Beware of the interesting…

Penny farthings. So now you know

Penny farthings. So now you know

I have a friend who accuses me of being drawn by anything new, bright and shiny – by anything interesting, not to put too fine a point on it. And I have to admit, he is right.

So much in life is boring, especially for a homoeopath. We plod through tales of stools, stomach pains and ‘that niggling feeling I get in my head when I go to the bathroom’. We discuss sputum, coryza, leucorrhea, diarrhea and constipation ad infinitum. The floaters in the eyes ‘only when I look up’, the sinus pain ‘only when I look down’, the belching after eating and the incontinence after a pint…

And we have to wade through that morass (sorry about the image but there it is) looking for how the condition is individualized in the patient. What makes it better. What makes it worse. And how to handle the patient who can only produce one answer – ‘I don’t know’. We ask ‘how has your mood changed?’ We ask if the child is clingy now he has yellow-green discharge which we examine in great detail.

How can this not be boring? How much more interesting is it to say ‘who needs all this, just look at their face shape?’ Or ‘you have to discover the patient’s core delusion’! Or ‘what is their innermost sensation’? Or ‘what colours do they like’? And then the expression which justifies all. ‘Do this, and you’ll see it’s the key to homoeopathy / the key to solving the case / the key to the world, the universe and everything…’. It’s that sense of a locked door creaking open, a locked trunk delivering up its secrets if we only had the key…

Finally things are getting interesting.

Only problem is – those of us who are honest with ourselves, who are capable of seeing the Emperor’s new clothes for what they are, will find that in place of a shiny brass key we are holding a fat red herring in our hot little hands…

As Sherlock Holmes (required reading for all homoeopaths) probably said at some stage, the only key to a crime are the clues showing that a crime has been committed. The patient is basically an ongoing crime scene (yes, strange image but bear with me, m’lud…). The clues begin with what the patient sees, hears, smells, touches and tastes, what we see, hear, smell, touch (usually not taste but more dedicated physicians in olden times were not averse to tasting a steaming beaker of yellowish liquid for diagnostic purposes…). . And ditto for the patient’s friends and relatives. The clues begin with what changed, leading to this crime. The detective frequently asks “Did he usually eat…drink…travel in this direction…ride a penny farthing bicycle…” because changes, in any good crime fiction, are the key to solving the puzzle.

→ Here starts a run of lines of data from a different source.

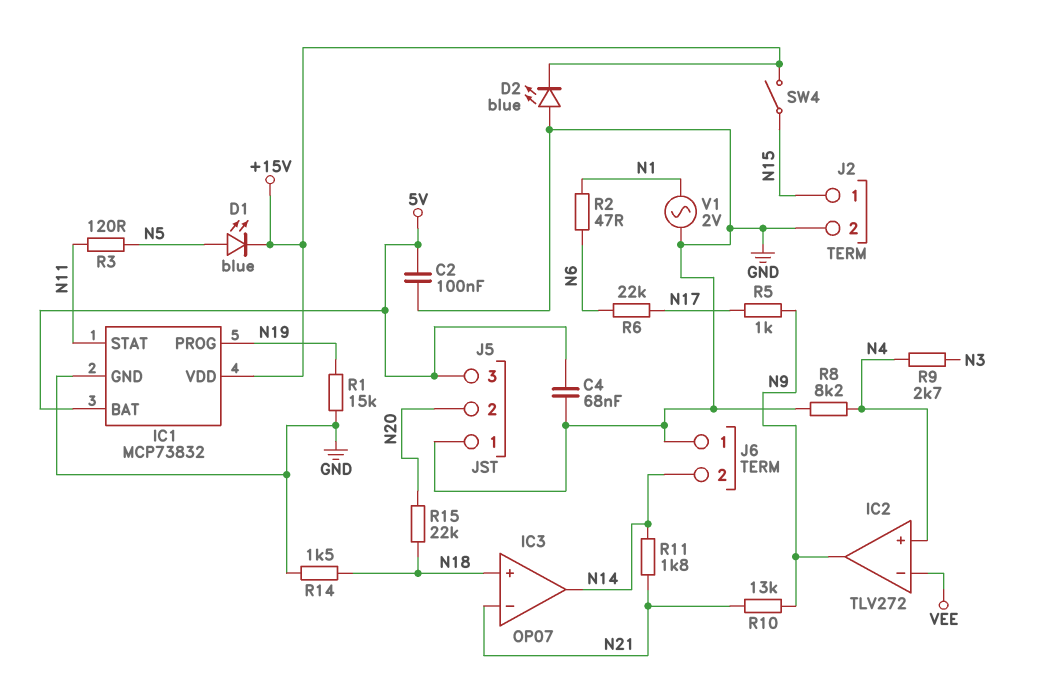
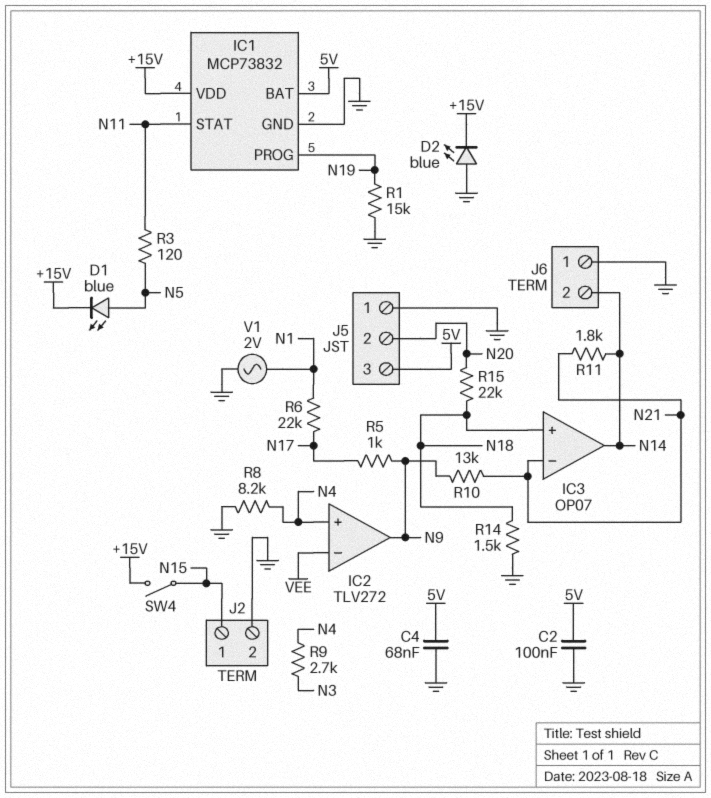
R2: 47 (N1, N6) -> none
R6: 22k (N6, N17) -> 22k (N1, N17)

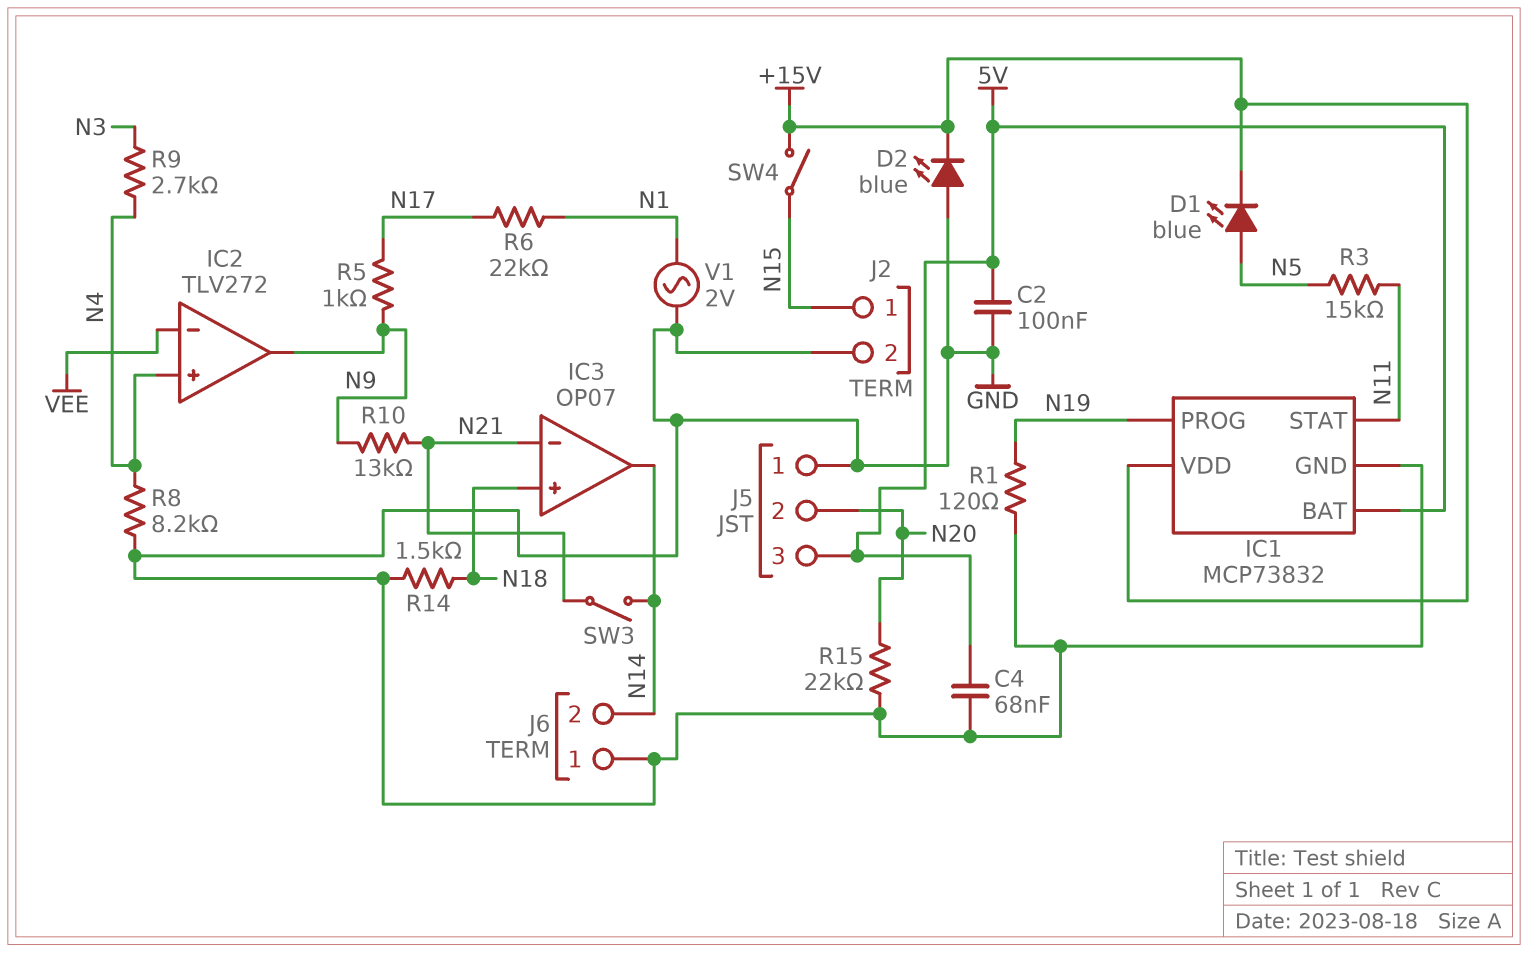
R1: 15k (GND, N19) -> 120 (GND, N19)
R3: 120 (N5, N11) -> 15k (N5, N11)
R11: 1.8k (N14, N21) -> none
R15: 22k (N18, N20) -> 22k (GND, N20)
SW3: none -> switch (N14, N21)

The clues do not begin with whether the person on whom the crime is being perpetrated has a pointy chin and eyes spaced wide apart. The clues do not begin with whether his parents loved him, hated him, or dressed him up in women’s clothing. The clues do not even begin with his deep and enduring love for chicken…The clues begin with the victim of the crime (a.k.a. the patient) there in front of you, and with the information that has relevance to the crime. Or to switch back to homoeopathy – the information that is pathological.

Can you imagine the scene in a courtroom before a judge if the following happened?
“M’lud, I put it to you that my client was the victim of attempted murder”
“And how would you support your claim?”
“It’s clear, M’lud, he was wearing a brown jacket at the time, and has sunken cheeks.”
“Does he usually wear brown jackets?”
“No, M’lud, he has been known to wear green, or even yellow ones, but brown is his favourite.”
“And the sunken cheeks?”
“Oh, M’lud, it is known that people with sunken cheeks are usually victims of attempted murder…”
Thud of gavel.
“CASE DISMISSED!”

Is anyone reading this waking up to what is happening in homoeopathy? Please don’t tell me that it’s only thee and me…and lately I’m not too sure about thee…

The presenting symptoms which have changed are the only starting point that has any validity in homoeopathy. It is the only place where we can seek certainty. Of course there is more, every homoeopath has been deluged with information from patients at one point or another, all of it apparently relevant. But every homoeopath should be extremely wary of those bright shiny non-symptoms, which lead to even brighter, shinier and above all, interesting (and also  harmful) speculations.

The place where homoeopathy becomes interesting, to me, is when a constellation of really useful, 100% certain symptoms come together to closely mirror the proving of one remedy only. And the place where homoeopathy becomes fascinating and rewarding is when after prescribing, the patient calls to say a problem she has experienced for years is shifting and easing. And that, my friends, is the true bright shiny thing that is homoeopathy.